If teenagers learn to be considerate with members of their family, they are more likely to develop good relationships with other people. To encourage your teenager to be respectful and considerate parents the following hints can help:

  • Be respectful with your teenager.
  • Praise your teenager when they are polite.
  • Remind your teenager to be polite in a calm but firm voice, perhaps giving an example of preferred behaviour.
  • Help your teenager to follow reasonable requests.
  • Agree on a few family rules and involve your teenager in setting the family rules. When you see your teenager following the rule, let them know how much you appreciate it. If they are not following the rule, stop your teenager and get their attention. Ask them to tell you what the rule is and what they should be doing instead. Then ask them to follow the rule. Once they are following the rule, tell them you appreciate their effort.
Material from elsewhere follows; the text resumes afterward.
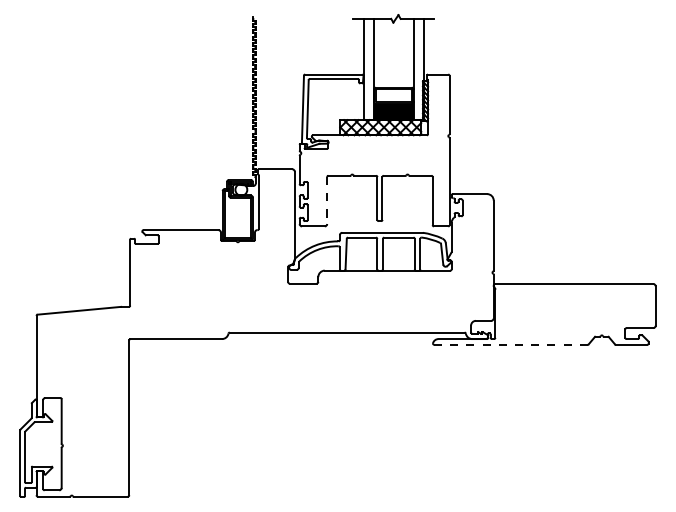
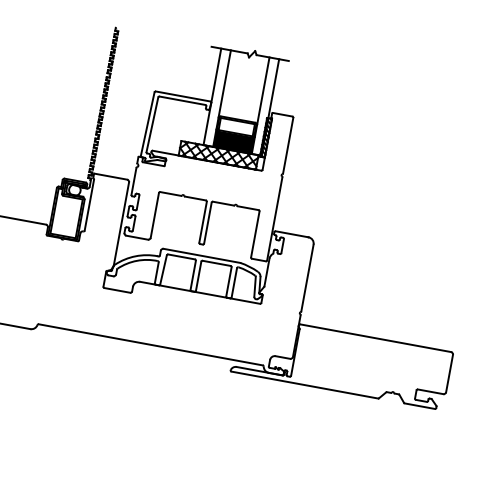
line: (327, 201) -> (154, 216), dashed -> solid
line: (511, 344) -> (305, 384), dashed -> solid

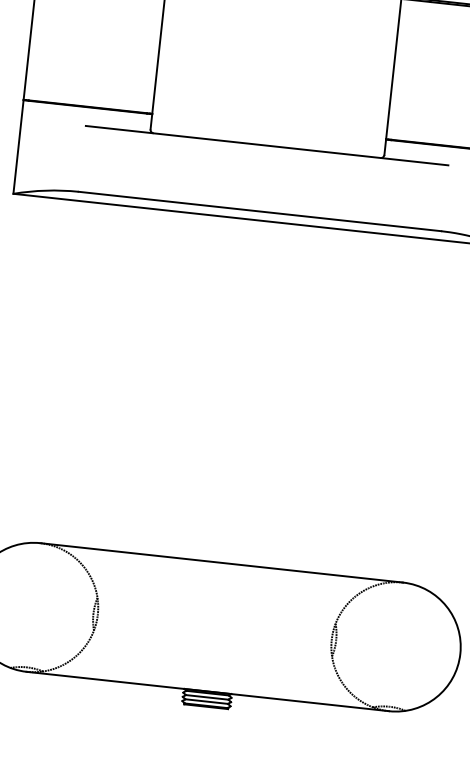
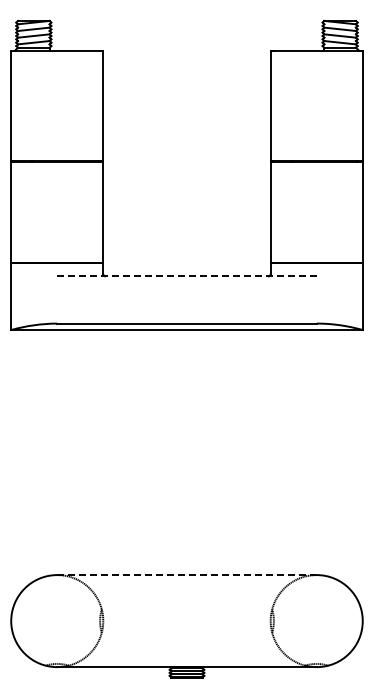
line: (266, 145) -> (186, 276), solid -> dashed
line: (221, 563) -> (186, 575), solid -> dashed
Developing a healthy lifestyle

Habits formed when we’re children and teenagers often stay with us as adults, and these can affect our personal relationships and health.

  • Decide what you expect of your teen. This might relate to diet, exercise, showering, washing clothes or keeping their room clean.
  • Once you’ve decided, model these behaviours yourself. Your teen is more likely to eat well, exercise etc if they see you and other family members doing these things.

RAISING RESPONSIBLE TEENS — PART 4

BSHS113.jpg

Being reliable

Your teen is more likely to be reliable if you’re reliable yourself.

  • Show interest in your teen’s activities during everyday conversation, not only when they’re going out or coming home.
  • Encourage your teen to make a commitment. For example: “I’ll be home between 4:00 and 4:30” rather than: “I’ll be home later”.
  • Check whether they keep the commitment. If they do, praise them, and let them know you appreciate that they’ve done what they said.
  • If they don’t meet the commitment, ask them to tell you what the commitment was, and what prevented them meeting it. Discuss what they might have done differently and what they’ll do next time but avoid lecturing.

Being assertive

Being assertive means not being pushed around and not pushing others around verbally or physically. Assertive people are confident in their views, wishes and needs, and can express them calmly and firmly. They can discuss differing views and opinions without creating conflict and hostility.

  • Encourage your teen to state their wishes clearly and calmly without being too timid or aggressive.
  • Show them how to ask clearly and calmly when they want something. Also show them how to say “no” by encouraging them to explain clearly and calmly why they don’t want something.
  • If you see your teen being too aggressive, or too timid practise being assertive with them in the same situation. Discuss what they might do or say, and then practise together. Afterwards, ask them what they’ll do next time a similar situation happens. Get them to make a commitment to try the way you just practised and praise them for this.
  • Don’t forget to praise your teen when you see them being assertive.